At last, we first run the circuit for three rounds with each round containing 8192 shots for simulation. However, for experiment, we run each line in the circuit independently. We show the statistical results for both simulation and experiment in Fig. 4.

It is the same for testing the QSS scheme. Assume the following (4,5)-QSS case, the selected random function is \(f(x)=2x^3+4x^2+9x+12 \bmod 13\) (\(s=12\), \(p=13\)), the public information of participants \(P_j\) are \(x_j=1,2,3,4,5\), respectively. Considering Bob\(_j,j \in {\mathcal {U}}=\{1,2,3,5\}\) want to cooperate to recover the secret \(S=b \in \{0,1\}\), they each can compute the \(\theta _j\):

$$\begin{aligned} \theta _0=\frac{{24\pi }}{{13}},\theta _1=\frac{{14\pi }}{{13}},\theta _2= \frac{{4\pi }}{{13}},\theta _3=\frac{{8\pi }}{{13}},\theta _5=\frac{{24\pi }}{{13}}. \end{aligned}$$

(18)

Besides, the random selected numbers \(b_j\) are 1, 0, 1, 1.

Following Fig. 1b, a corresponding quantum circuit for this QSS case is designed as Fig. 3.

We also run the circuit for three rounds with each round containing 8192 shots for simulation and experiment, and we show the results in Fig. 5.

Fig. 4

Measurement results of quantum circuit in Fig. 2. The simulation results (a) and experimental results (b) are performed on the “ibmq_qasm_simulator” simulator and “ibmqx2” superconducting quantum systems. The error bar denotes the standard deviation

Fig. 5

Measurement results of quantum circuit in Fig. 3 with the same setup in Fig. 4. Here, b is the secret with the measurement result r satisfying \(r=b+\sum \nolimits _{j \in {\mathcal {U}}} {b_j} \hbox {mod}2\)

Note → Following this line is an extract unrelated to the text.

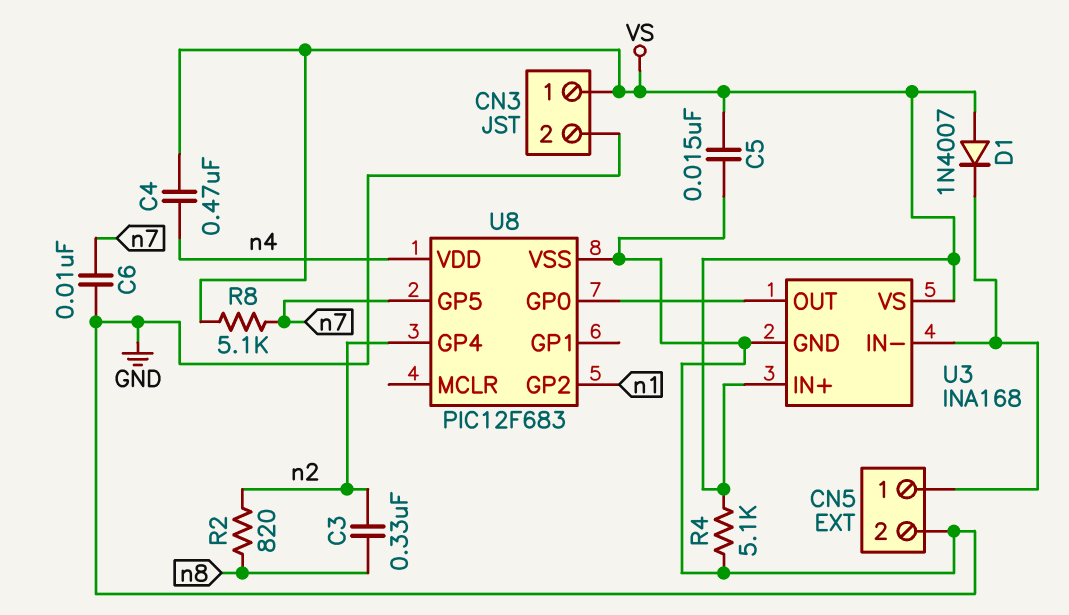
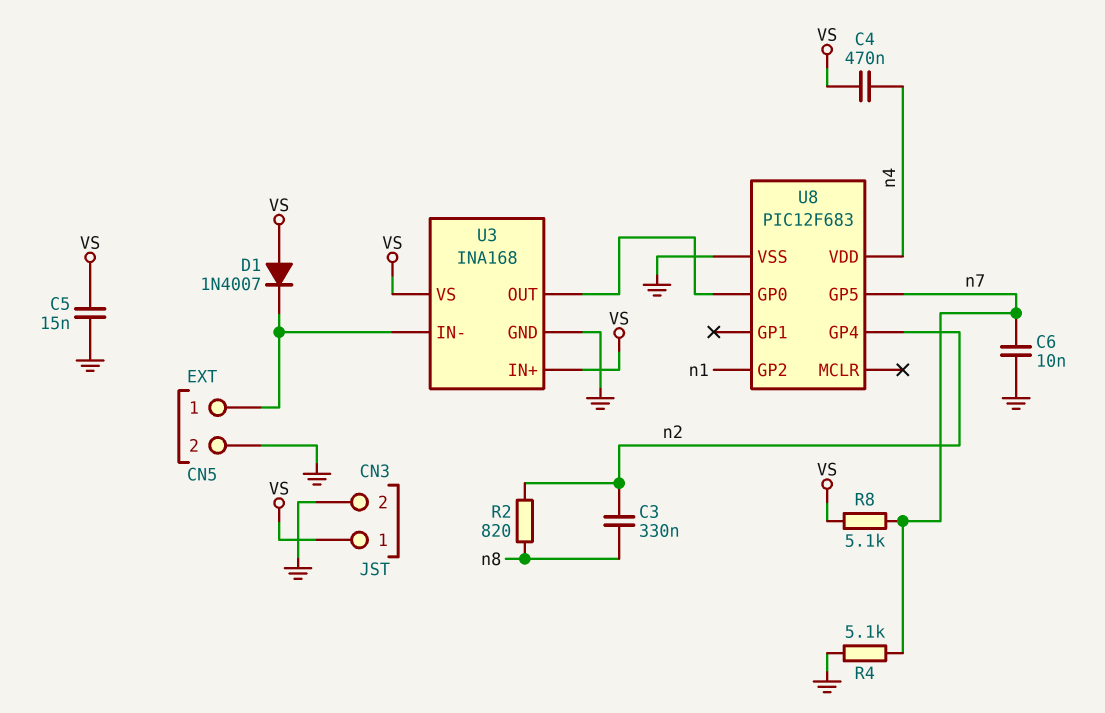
R4: 5.1k (GND, VS) -> 5.1k (GND, n7)

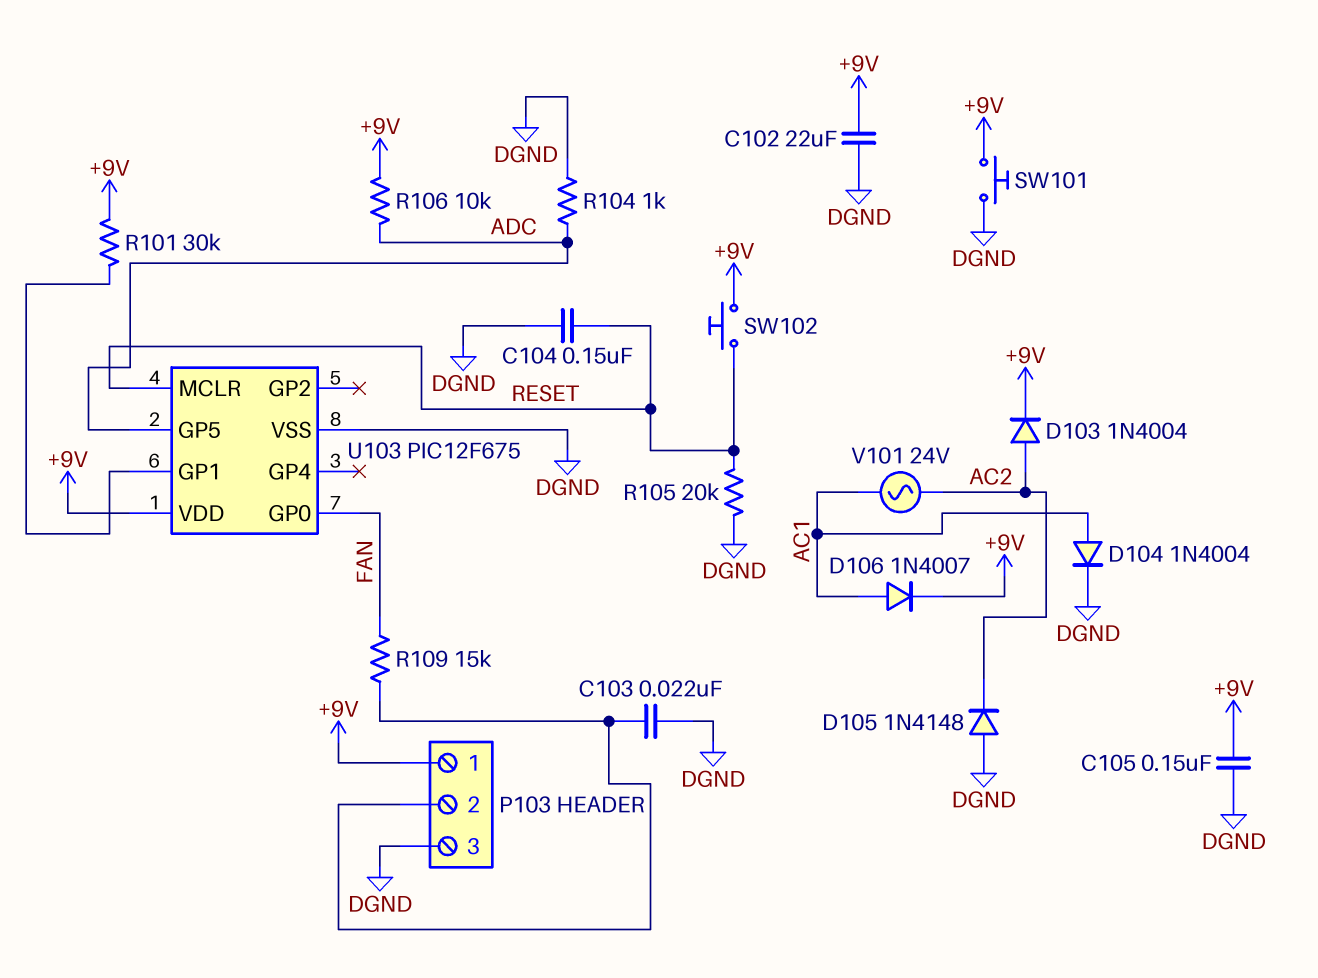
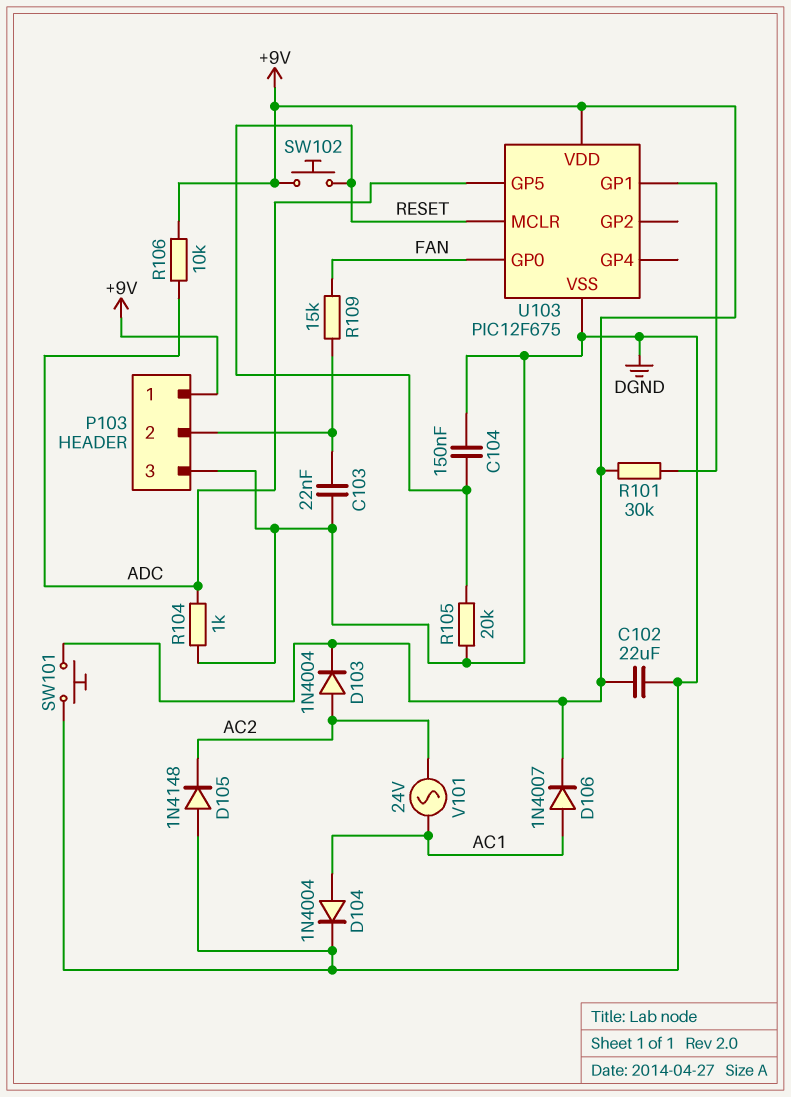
C105: 150nF (+9V, DGND) -> none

In Figs. 4a and 5a, we can see the results of simulation are 100% correct, which confirm the correctness of our schemes. However, when it comes to the experimental implementations, the MD scheme can achieve the correctness with 98% on average and the QSS scheme can only get the correct answer with 91% on average (see Figs. 4b and 5b). We would like to remark the wrong results come from the gate errors, which could be complemented by error corrections. Moreover, the error rate of the two qubits gate CNOT is larger than a single-qubit gate, which results the lower accuracy of the QSS scheme.

7 Conclusion

The homomorphic encryption scheme enables processing of encrypted data without decrypting them in advance which will be a useful solution for the delegation of computation [38]. In this paper, we first study a QHE scheme using a random base. It can encrypt and outsource the storage of classical data while enabling quantum gate computations over the encrypted data with ITS. Then, we improve it to achieve the multiparty structure which is flexible with the number of parties and further propose a threshold QSS scheme. As a result, we analyze the correctness and security of both schemes yielding they still keep the same properties as the basic one. Also, we test and verify them on the IBM Q Experience and the statistical results confirm their feasibility successfully.